Maybe this is a present after all.
* * *
I woke with a start in semidarkness, the sheets tangled around my legs, the memory of my last meeting with OB, only a week ago now, still running down the back of my throat like blood from a cracked nose. And no matter what I did, I couldn’t get rid of his voice in my head.
“Come work for me and I will fix everything that is broken about your family. I’m promising you and Anna a better life.”
Sweat had dampened the hair at the back of my neck and plastered it to my forehead. To calm myself, I went to the large window that looked out over the beach. The moon was nearly full tonight, and glittered on the water in slashes of silver. Crusted snow still clung to the sand and dune grass. It was a harsh landscape this time of year, but still beautiful. Like an ice queen. I could hear the faint noise of the waves crashing into the shoreline, the beat of the wind against the glass. I pressed my fingers to the window and closed my eyes.
If my super power was fearlessness, OB’s was persuasion. Saying all the right things at exactly the right time. He had known what I needed to hear to convince me to come to this place.
And here I was.
My stomach growled, bringing me back to the present. The clock on my nightstand said it was four in the morning. I decided to see if I could find some fruit in the lounge.
The hallway outside my room was lit only with rope lighting embedded in the edge of the floor, so it was like walking down an airplane runway. When I rounded into the lounge, I froze.
There was a boy at the dining table. He was hunched over a thick textbook, reading, and an untouched apple sat on the table next to the book.
“Hey,” I called out. He looked up. There were bruises all over his face. A black eye. A dark black bruise on his lower jaw. A healing, yellowed bruise on his left cheek.
“What happened to you?” I found myself asking, before even introducing myself. I stepped closer, into the space lit by the one light that was on.
“What happened to me?” A ghost of a smile touched the corners of his mouth. “Haven’t they told you anything about this place?”

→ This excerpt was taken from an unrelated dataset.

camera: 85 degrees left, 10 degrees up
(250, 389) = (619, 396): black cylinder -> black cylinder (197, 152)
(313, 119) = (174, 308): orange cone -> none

“No.” I swallowed the lump of unease growing in my throat. “Actually, I looked for you earlier. You’re Sam, right?”
He hesitated, flicked his eyes downward, then back up again. “Who’s asking?”
“I’m Dani.”
He grabbed the apple, and polished it with the underside of his black T-shirt and stared at me.

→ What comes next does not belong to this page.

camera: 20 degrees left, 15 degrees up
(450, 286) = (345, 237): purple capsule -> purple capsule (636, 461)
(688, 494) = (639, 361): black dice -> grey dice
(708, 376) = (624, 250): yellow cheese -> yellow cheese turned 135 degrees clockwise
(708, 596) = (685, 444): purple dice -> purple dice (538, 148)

“So…” I started, “I wanted to find you, to ask you about the training. Connor didn’t tell me anything.”
“They never do. Nobody tells me shit around here. Everything I know, I’ve experienced firsthand.”
I sat in the chair across from him. His dark hair was cut on the short side and neatly combed back. His greenish eyes were piercing, analyzing, but amused.

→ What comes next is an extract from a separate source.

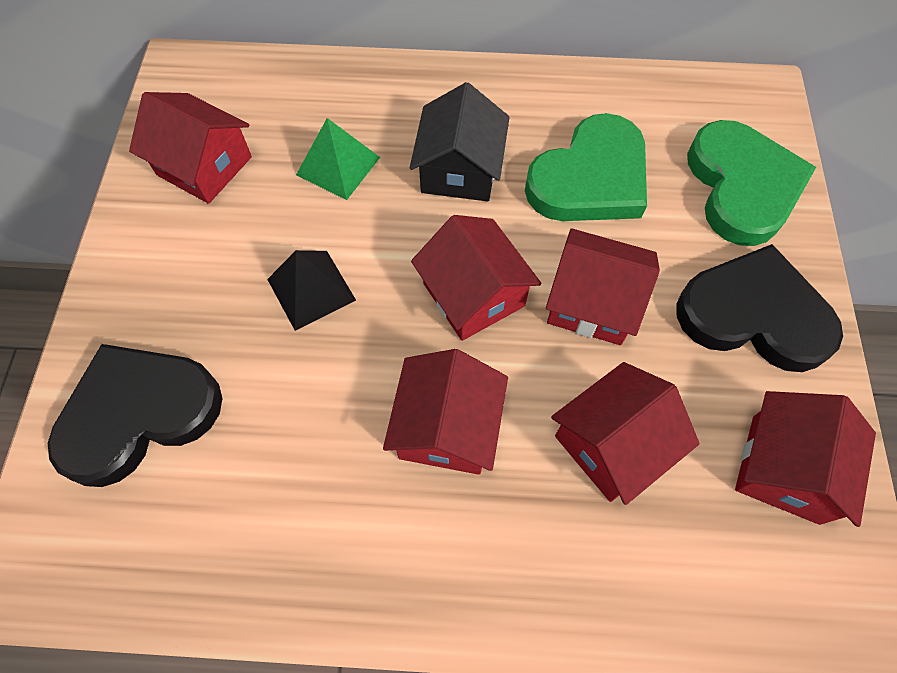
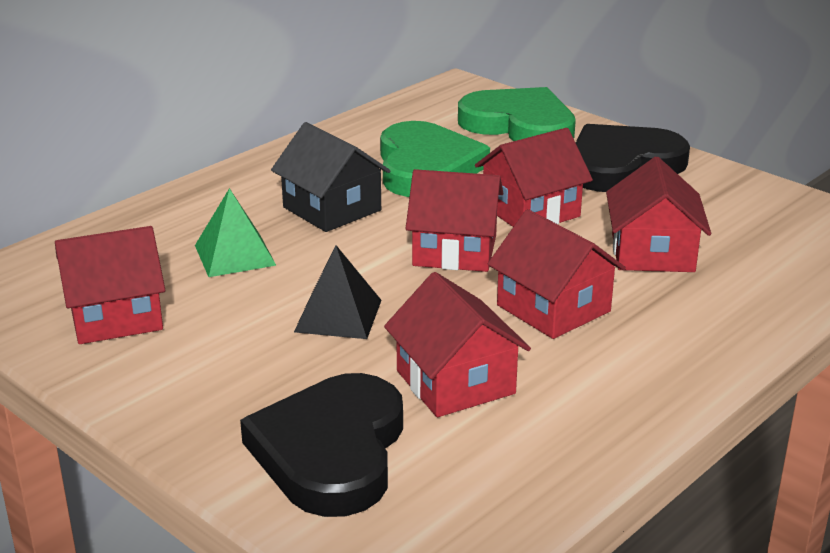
camera: 50 degrees left, 35 degrees down
(785, 468) = (744, 205): red house -> red house (455, 382)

“Have you been through training then?” I asked, and he nodded. “Tell me about it.”
He took a bite of the apple, chewed, and swallowed before answering. “It’s a lot of hand-to-hand combat at first.”
Must be where he got the bruises.
“Endurance training, too,” he continued. “A lot of memory challenges, you know, so you can memorize assignment facts without writing them down.”
“Have you been on an assignment yet?”
He shook his head.
“How long have you been here?”
He chewed slowly on another bite of the fruit and waited to answer. “A few months.”
For someone who’d been training that long, he didn’t look like he was in that great shape. He wasn’t fat, but he wasn’t muscular either. His arms were scrawny. His cheeks, hollow. Maybe the training was more like torture than anything else.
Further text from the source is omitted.